While house values are 2.8% higher so far this year, unit values have risen by just 0.2%. Perth
(-1.7%) and Hobart (+3.9%) are the only markets in which units outperformed houses. Elsewhere, the changes in unit values so far this year have been recorded at: +1.6% in Sydney, -1.9% in Melbourne, -2.2% in Brisbane, +1.7% in Adelaide, -9.5% in Darwin and -0.1% in Canberra,

There is mounting evidence to suggest that if the housing market hasn’t yet peaked, it is very close to peaking. The auction market performance and the number of homes being advertised for sale are two key data points that also indicate to a potential cooling of the residential housing market.

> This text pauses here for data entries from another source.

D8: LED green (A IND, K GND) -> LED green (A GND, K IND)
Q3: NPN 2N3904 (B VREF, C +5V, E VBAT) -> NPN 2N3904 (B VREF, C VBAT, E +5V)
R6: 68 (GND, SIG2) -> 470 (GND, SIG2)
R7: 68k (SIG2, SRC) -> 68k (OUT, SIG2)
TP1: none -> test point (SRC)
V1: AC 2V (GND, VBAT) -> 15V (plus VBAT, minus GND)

Across the combined capital cities, the number of new properties advertised for sale is now higher than a year ago, while total listings are unchanged. In saying this, in Sydney, which has been the nation’s hottest housing market, new listings are now 15.0% higher than they were a year ago and total listings are 6.3% higher than a year ago. New listings are also higher than a year ago in Melbourne, Hobart, Darwin and Canberra. Meanwhile, total listings are only lower than they were a year ago in Melbourne, Perth, Hobart and Darwin. More stock to choose from, should it persist, should lead to a slower pace of value growth due to greater housing choice which in turn should reduce upwards pressure on selling prices.

Some of the heat has also come out of the two largest auction markets, -Sydney and Melbourne- over the past month or so. Auction clearance rates remain at high levels, but are not as high as they were earlier this year. Earlier in the year, Sydney auction clearance rates were in the high 70% to low 80% range, yet over the past six weeks they have remained below 70%, culminating in last week having the third-lowest clearance rate of the year. In Melbourne, clearance rates have also fallen, albeit more moderately, from the high 70% to low 80% range down to mid-70%. Last week’s auction clearance rate for Melbourne was the lowest over the year to date.

Despite the May seasonality, the Sydney and Melbourne markets appear to be losing momentum. Ongoing lending policy changes, specifically those targeted at the investor segment of the market, should also contribute to some cooling of market demand. Investors have already seen their mortgage rates lifted by an average of at least 25 basis points, and the looming changes to the availability of interest-only lending may further discourage some housing investment activity.

We expect that the rate of growth across the combined capital will slow over the second half of 2017 as further macroprudential policy changes take effect. Furthermore, the ongoing deterioration in housing affordability and a potential lift in the number of homes available for sale, particularly in Sydney but possibly also in Melbourne, should result in more choice and less urgency for buyers. In turn, this should help to muffle the high pace of capital gains.

While Sydney and Melbourne are expected to slow, Brisbane and Adelaide are likely to continue to see moderate growth, which may potentially lift a little. Hobart and Canberra may see growth accelerate a little from its current level. Perth and Darwin are expected to continue to see values fall, but by year’s end if we continue to see the volume of stock for sale fall, the declines may have finished, or be close to finishing. Of course, the broader demographic and economic conditions along with any fiscal policy changes will continue to influence the housing market’s performance over the second half of 2017.